A Jnanavatar’s Life Chiselled for the Ages: Swami Sri Yuktewarji’s 168th Birth Anniversary

By Sandhya S. Nayar

“Look Fear in the Face and it will Cease to Trouble You!” Affirmed ‘The Lion of Bengal’, Jnanavatar Swami Sri Yukteswar Giri; the divine guru of ‘The Father of Yoga in the West’ Sri Sri Paramahansa Yogananda. In the spiritual classic ‘Autobiography of a Yogi’ Yoganandji delves into the unfathomable nature of his guru saying he fitted the Vedic definition of a man of God: ‘Softer than the flower where kindness is concerned, stronger than the thunder where principles are at stake’.

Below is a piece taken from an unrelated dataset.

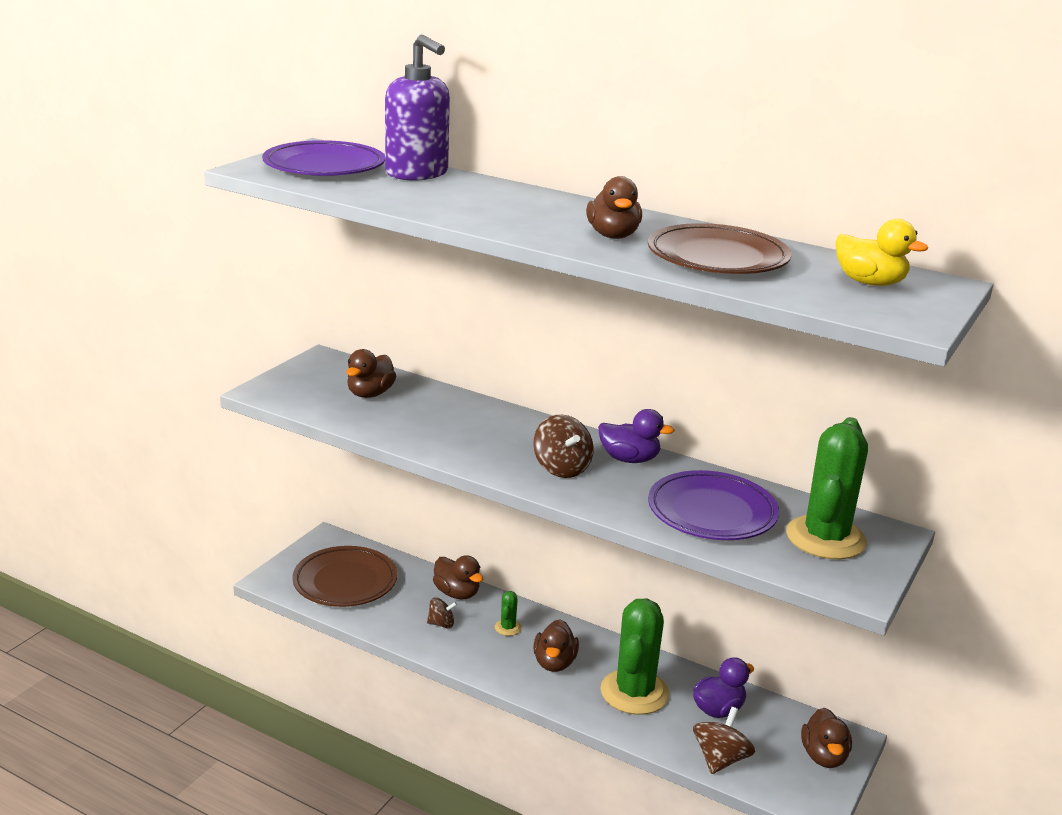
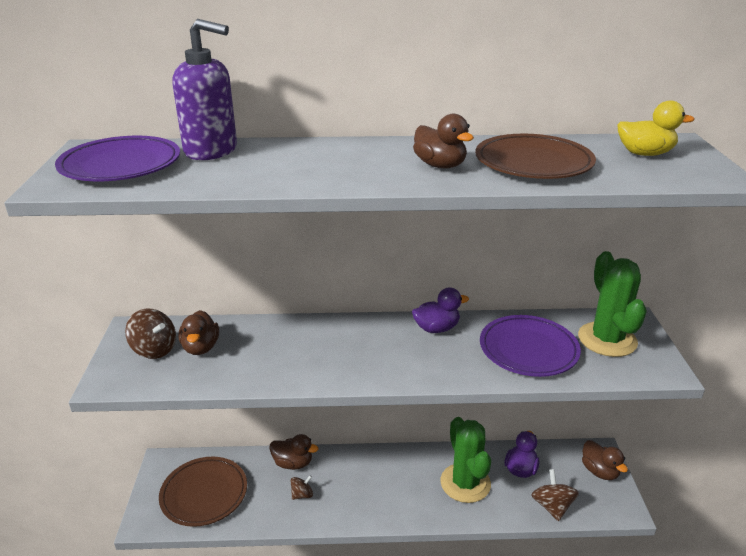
camera: 30 degrees left, 5 degrees up
(508, 628) = (349, 474): green cactus -> none
(554, 663) = (400, 487): brown duck -> none
(561, 468) = (403, 356): brown spinning top -> brown spinning top (154, 349)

Born Priya Nath Karar on May 10, 1855 in Serampore, Bengal, he became the disciple of the exalted yogi Lahiri Mahasaya of Benaras. Later he joined the Swami Order and received the new name of Sri Yukteswar Giri. Intellectual and spiritual education being his lifelong interest, he turned his ancestral mansion into a hermitage of learning. All the chelas under his care were meticulously trained to be ‘the living liaisons of Western and Eastern virtues.’

Being a perfectionist, his methods were often drastic, as Yoganandji confesses, “I shook many times under the weight of his disciplinary hammer.” Understandably the Master was not sought after by superficial students, but the wise, though minuscule in number, deeply revered him.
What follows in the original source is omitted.